I wandered lonely as a cloud 
That floats on high o'er vales and hills, 
When all at once I saw a crowd, 
A host, of golden daffodils; 
Beside the lake, beneath the trees, 
Fluttering and dancing in the breeze. 
In lines one and two the speaker, or person narrating the poem (not necessarily the author of the poem), explains that he was "wandering lonely." The speaker uses a simile to compare their movement to the movement of a cloud floating above rolling hills. At that moment, a transition happens as he suddenly notices a great number, which he describes as a "crowd" of daffodils. This description of the daffodils as a "crowd" or "host" is an example of figurative language. We know that this isn't literally a crowd, like a crowd of people.
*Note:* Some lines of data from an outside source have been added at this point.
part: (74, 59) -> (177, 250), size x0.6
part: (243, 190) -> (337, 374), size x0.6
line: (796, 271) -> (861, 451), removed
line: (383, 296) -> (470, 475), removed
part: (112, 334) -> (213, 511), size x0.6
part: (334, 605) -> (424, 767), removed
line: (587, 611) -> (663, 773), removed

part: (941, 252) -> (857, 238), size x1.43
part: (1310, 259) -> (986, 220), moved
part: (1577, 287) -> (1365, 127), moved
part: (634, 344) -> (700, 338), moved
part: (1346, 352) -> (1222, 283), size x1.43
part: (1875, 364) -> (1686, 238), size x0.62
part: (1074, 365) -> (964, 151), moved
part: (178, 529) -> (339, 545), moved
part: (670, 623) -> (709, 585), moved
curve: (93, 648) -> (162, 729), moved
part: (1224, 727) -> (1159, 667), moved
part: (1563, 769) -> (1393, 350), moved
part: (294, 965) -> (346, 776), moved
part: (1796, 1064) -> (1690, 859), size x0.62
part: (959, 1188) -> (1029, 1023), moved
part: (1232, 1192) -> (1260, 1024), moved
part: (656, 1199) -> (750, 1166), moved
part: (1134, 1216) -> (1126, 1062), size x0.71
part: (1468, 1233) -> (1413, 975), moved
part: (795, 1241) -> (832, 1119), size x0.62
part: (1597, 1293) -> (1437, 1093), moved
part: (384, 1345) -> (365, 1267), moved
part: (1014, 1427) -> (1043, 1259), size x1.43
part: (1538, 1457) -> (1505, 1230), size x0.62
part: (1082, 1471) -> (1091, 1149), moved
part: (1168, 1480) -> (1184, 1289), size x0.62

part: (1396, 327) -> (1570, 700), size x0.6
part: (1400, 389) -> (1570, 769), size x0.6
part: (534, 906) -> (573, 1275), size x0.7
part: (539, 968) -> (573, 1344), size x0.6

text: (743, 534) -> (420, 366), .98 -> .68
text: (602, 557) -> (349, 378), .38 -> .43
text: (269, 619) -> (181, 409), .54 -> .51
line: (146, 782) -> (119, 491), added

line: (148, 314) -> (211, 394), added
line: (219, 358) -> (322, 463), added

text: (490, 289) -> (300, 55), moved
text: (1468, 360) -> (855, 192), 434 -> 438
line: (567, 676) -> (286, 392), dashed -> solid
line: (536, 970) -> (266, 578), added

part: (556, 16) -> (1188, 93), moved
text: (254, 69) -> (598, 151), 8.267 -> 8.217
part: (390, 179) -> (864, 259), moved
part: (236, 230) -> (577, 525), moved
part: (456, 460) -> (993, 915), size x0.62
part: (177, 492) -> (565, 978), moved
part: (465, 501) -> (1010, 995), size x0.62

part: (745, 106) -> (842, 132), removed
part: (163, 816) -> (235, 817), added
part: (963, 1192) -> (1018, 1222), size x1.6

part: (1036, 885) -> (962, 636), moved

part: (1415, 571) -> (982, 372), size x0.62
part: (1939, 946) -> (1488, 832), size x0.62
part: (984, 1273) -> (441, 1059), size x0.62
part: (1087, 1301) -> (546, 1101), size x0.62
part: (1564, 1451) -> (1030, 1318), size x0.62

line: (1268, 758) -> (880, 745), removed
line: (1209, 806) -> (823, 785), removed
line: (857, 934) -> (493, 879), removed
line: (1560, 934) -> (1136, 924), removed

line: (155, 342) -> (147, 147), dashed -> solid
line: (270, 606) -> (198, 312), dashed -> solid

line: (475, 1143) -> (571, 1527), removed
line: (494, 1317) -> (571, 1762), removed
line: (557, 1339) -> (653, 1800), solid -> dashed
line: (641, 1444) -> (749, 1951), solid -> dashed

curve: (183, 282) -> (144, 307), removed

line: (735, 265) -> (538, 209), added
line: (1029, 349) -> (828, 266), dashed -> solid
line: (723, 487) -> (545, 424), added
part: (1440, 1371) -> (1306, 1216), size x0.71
Yet, we understand that he is implying that there is a large number of flowers clustered in this spot. 
 
In the first two lines, he describes his mood as "lonely." But when he sees the flowers, he is no longer lonely. Now he is surrounded by a cluster of apparently cheerful flowers, since they are "fluttering and dancing in the breeze." This energetic diction shows the improvement that the flowers made on the speaker's mood. At first he was wandering lonely. The word wandering  implies a slowness of pace; in the same way, clouds usually glide slowly through the sky. However, the flowers are dancing in the wind. This increasing action once more emphasizes the positive progression of the speaker's mood.